Carina Ahlqvist has arrived at base camp but posted this as she left Kathmandu:
Our team have now left Kathmandu, so we are 11 members, two Nepale guides, three sherpas, two cooks, two kitchen boys and 28 porters and me. Altogether we are almost 50 persons. Researchers in climate change and Executive Director for the Himalayan Stove Project on board. Im very serious not to leave any garbage and respect nature and locals. Also glad to give jobs to our brave crew. Target 50 smiles to go up to Makalu base camp. ESA made this logo for The Makalu Climate Climb 🤗 Makalu Climate Climb, now go! 🙏
Dhaulagiri – 26 climbers
Carlos Soria Fontán at age 79 is at base camp and ready to climb. Nick Rice and my fellow Colorado Ryan Kushner have also arrived at base camp. They had a series of unexpected events with their outfitter plus seeing porters abandon them on an acclimatization climb so they have already had their share of issues but remain positve. Rice is updating daily:
Today, we woke up at 6:30am to say goodbye to Simon and Wendy as they are descending today from Dhaulagiri Base Camp. Afterwards, I showered, did laundry, and organized my equipment. We had another delicious lunch, then visited with Rosa Fernandez, Alex Gavan, and Simone La Terra. The remainder of the afternoon was spent packing our backpacks for tomorrow’s climb. We plan on climbing to Camp I, sleeping a night there, then climbing to Camp II and descending to Camp I to sleep there another night, then descending to base camp before the start of the heavy snow.
Kanchenjunga – 42 climbers
Last year was one of misery for Kang climbers after mistake after mistake prevented their summit, including running out of ropes. This year many are back with more determination than ever. Chris Jensen Burke is amongst them as is Maya Sherpa looking to set a record for female Sherpas summiting 8000ers. She is married to Dutch guide Arnold Coster. Other climbers include Sophie Lavaud, Zdravko Dejanovic, David Liano and Csaba Varga.

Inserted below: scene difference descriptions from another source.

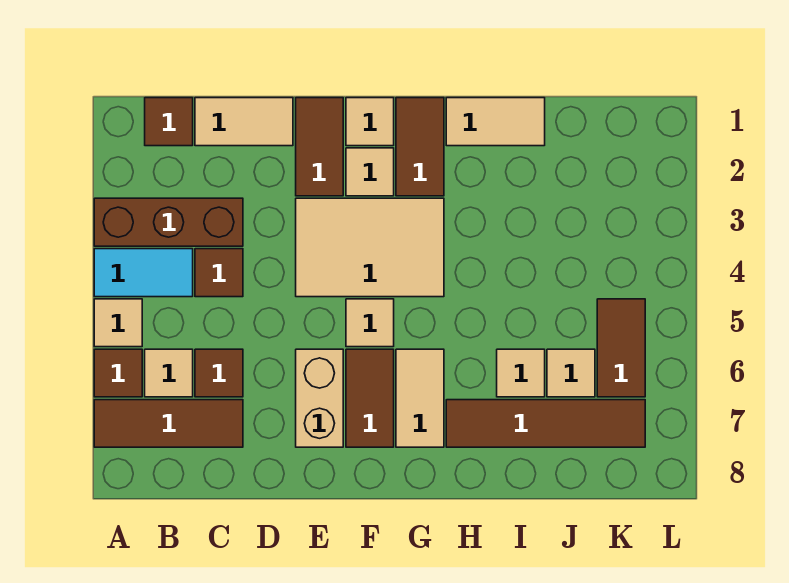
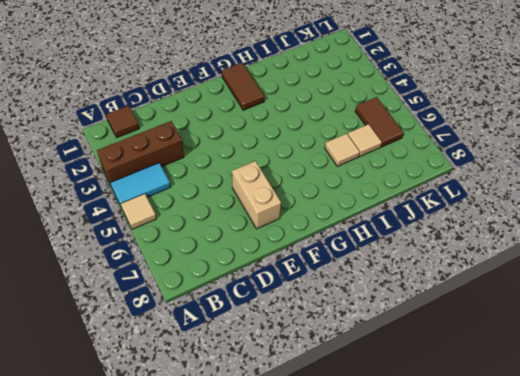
none -> brown tile A6 level 1
none -> brown tile A7:C7 level 1
none -> tan tile B6 level 1

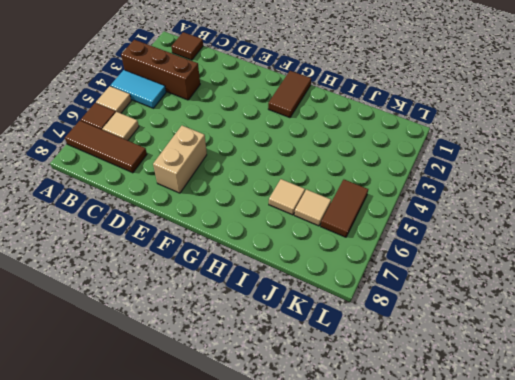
none -> tan tile C1:D1 level 1
none -> brown tile C4 level 1
none -> brown tile C6 level 1

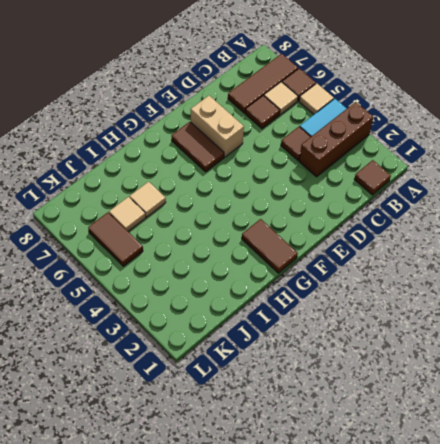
none -> tan tile C1:D1 level 1
none -> brown tile E1:E2 level 1
none -> tan tile E3:G4 level 1

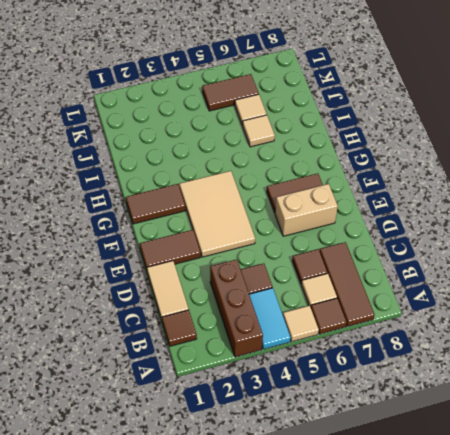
none -> tan tile F1 level 1
none -> tan tile F2 level 1
none -> tan tile F5 level 1

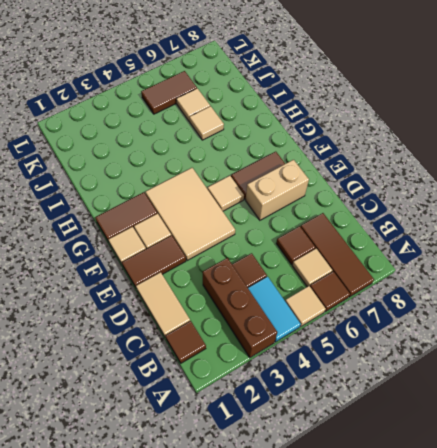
none -> tan tile G6:G7 level 1
none -> tan tile H1:I1 level 1
none -> brown tile H7:K7 level 1

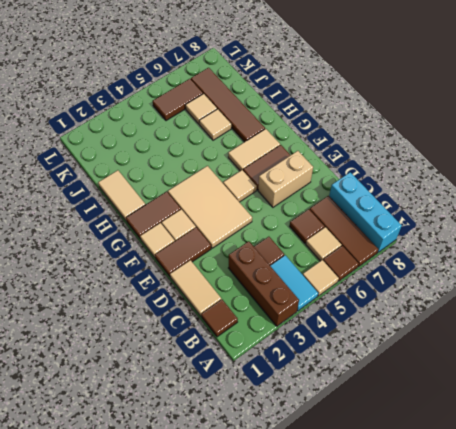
cyan brick A8:C8 level 1 -> none

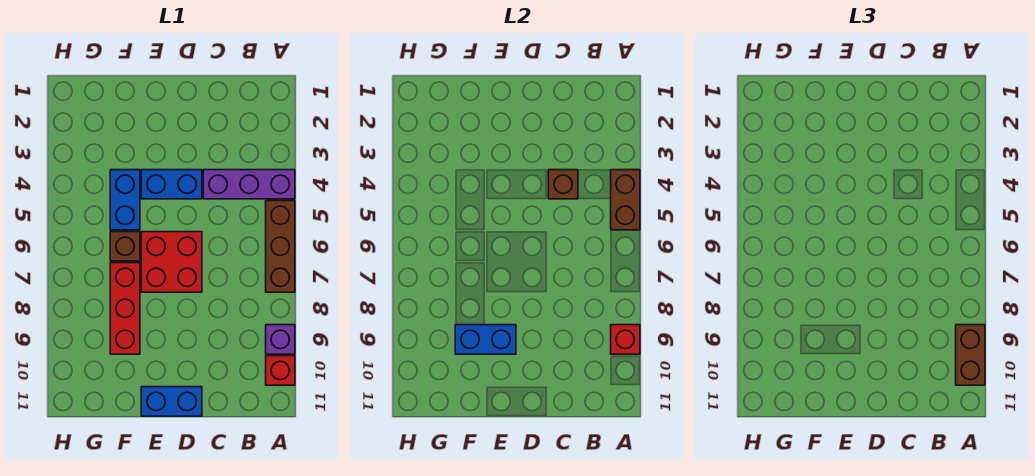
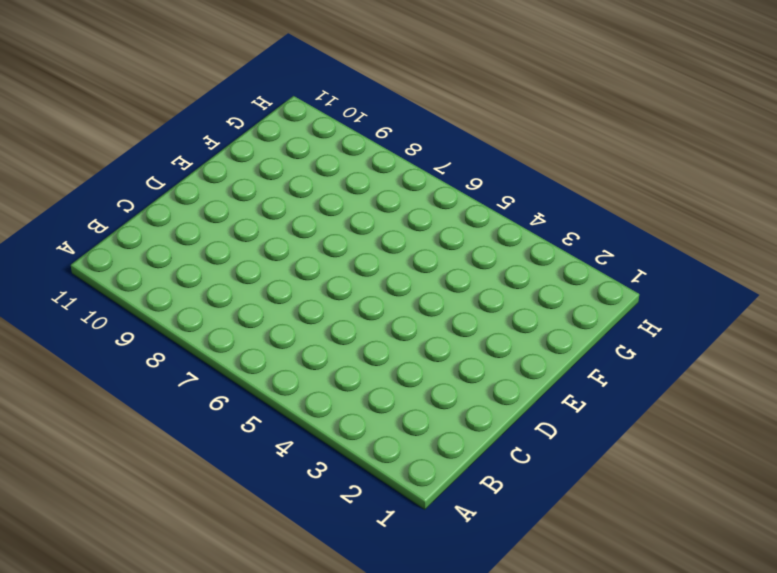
none -> purple brick A4:C4 level 1
none -> brown brick A5:A7 level 1
none -> purple brick A9 level 1

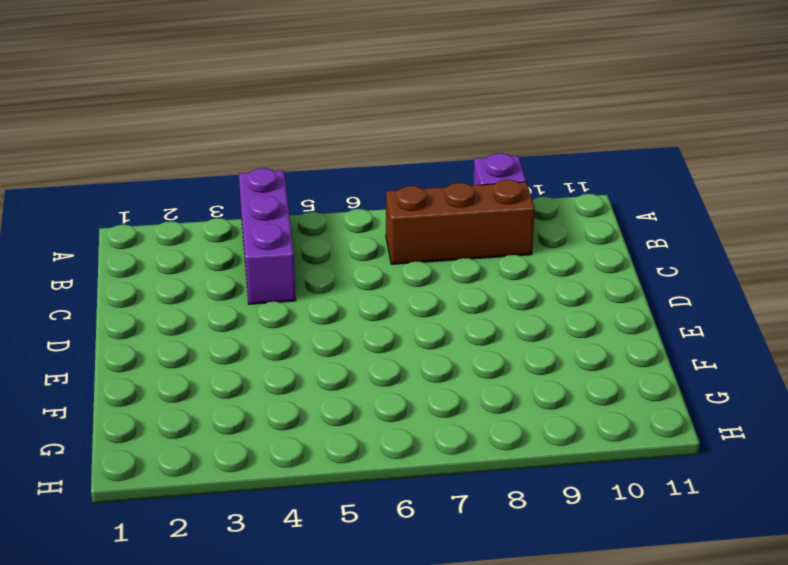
brown brick B7:B9 level 1 -> brown brick A5:A7 level 1
none -> red brick A10 level 1
none -> blue brick D4:E4 level 1
none -> red brick D6:E7 level 1

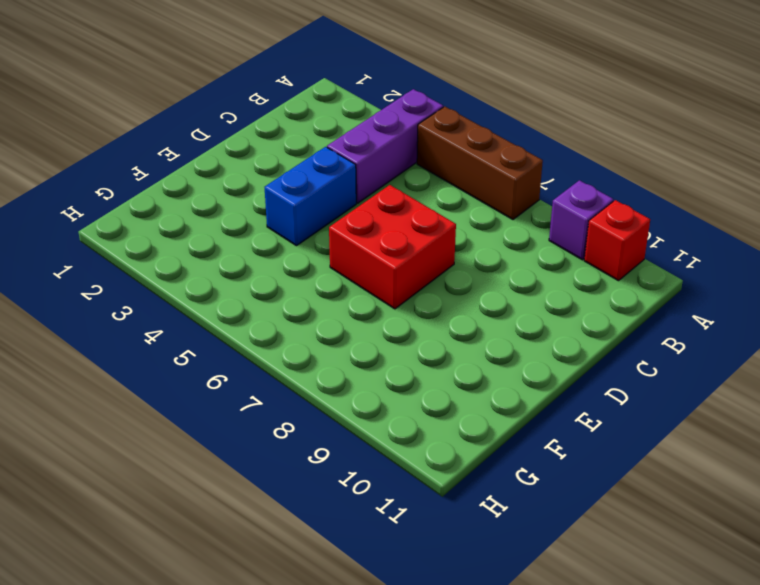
none -> blue brick D11:E11 level 1
none -> blue brick F4:F5 level 1
none -> brown brick F6 level 1

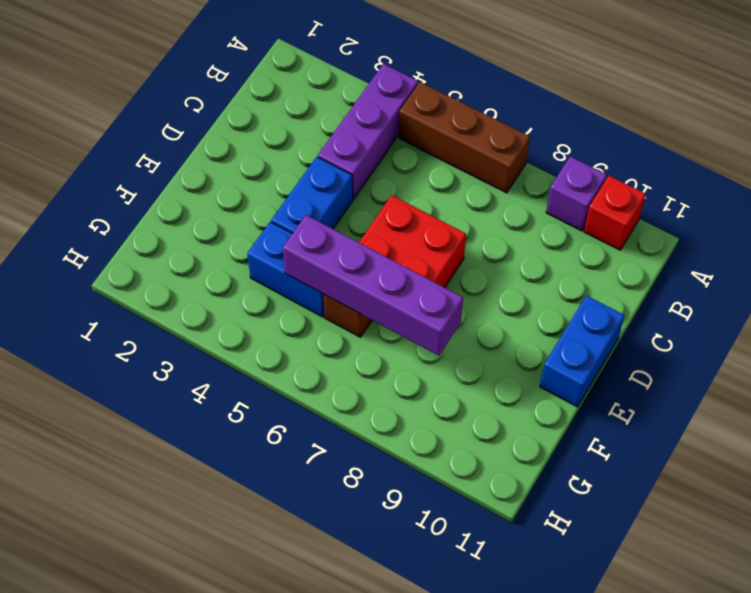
purple brick F5:F8 level 2 -> none
none -> red brick F7:F9 level 1
none -> brown brick A4:A5 level 2
none -> red brick A9 level 2

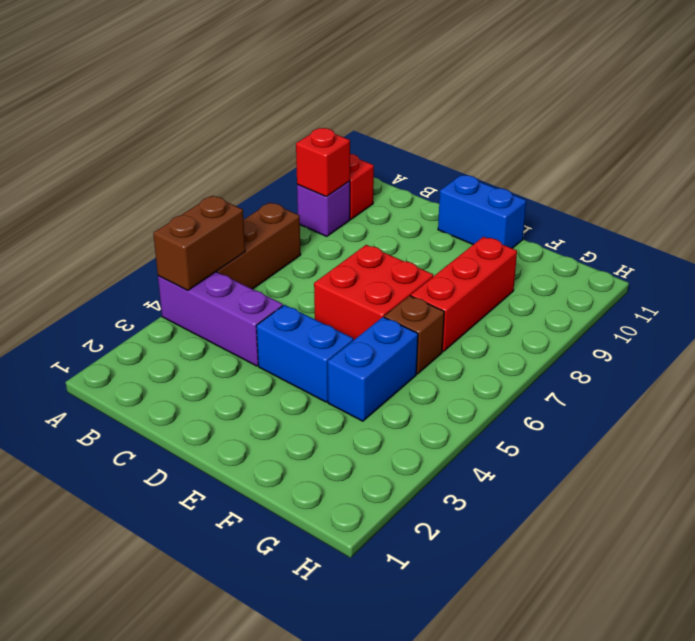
none -> brown brick C4 level 2
none -> blue brick E9:F9 level 2
none -> brown brick A9:A10 level 3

Shisha Pangma – 10 or less
Maybe on a new route, Ines Papert and Luka Lindic from Slovenian-German are on Shisha. I’m covering Bulgarian Boyan Petrov while he is on Everest now but immediately after he plans to travel to Shisha and join up with Italians Mario Vielmo and Sebastiano Valentini, and Hungarian David Klein.
There are eight people with permits on Manaslu but no names. And last but certainly not least is Korean Climber Hongbin Kim seemingly alone on Annapurna I.
So, we have activity on all the 8000ers located in Nepal and Tibet but no climbing at the moment I’m aware of on the five Pakistan 8000ers. Best of luck to all and ranks to Altitude Pakistan as a source for some of this post.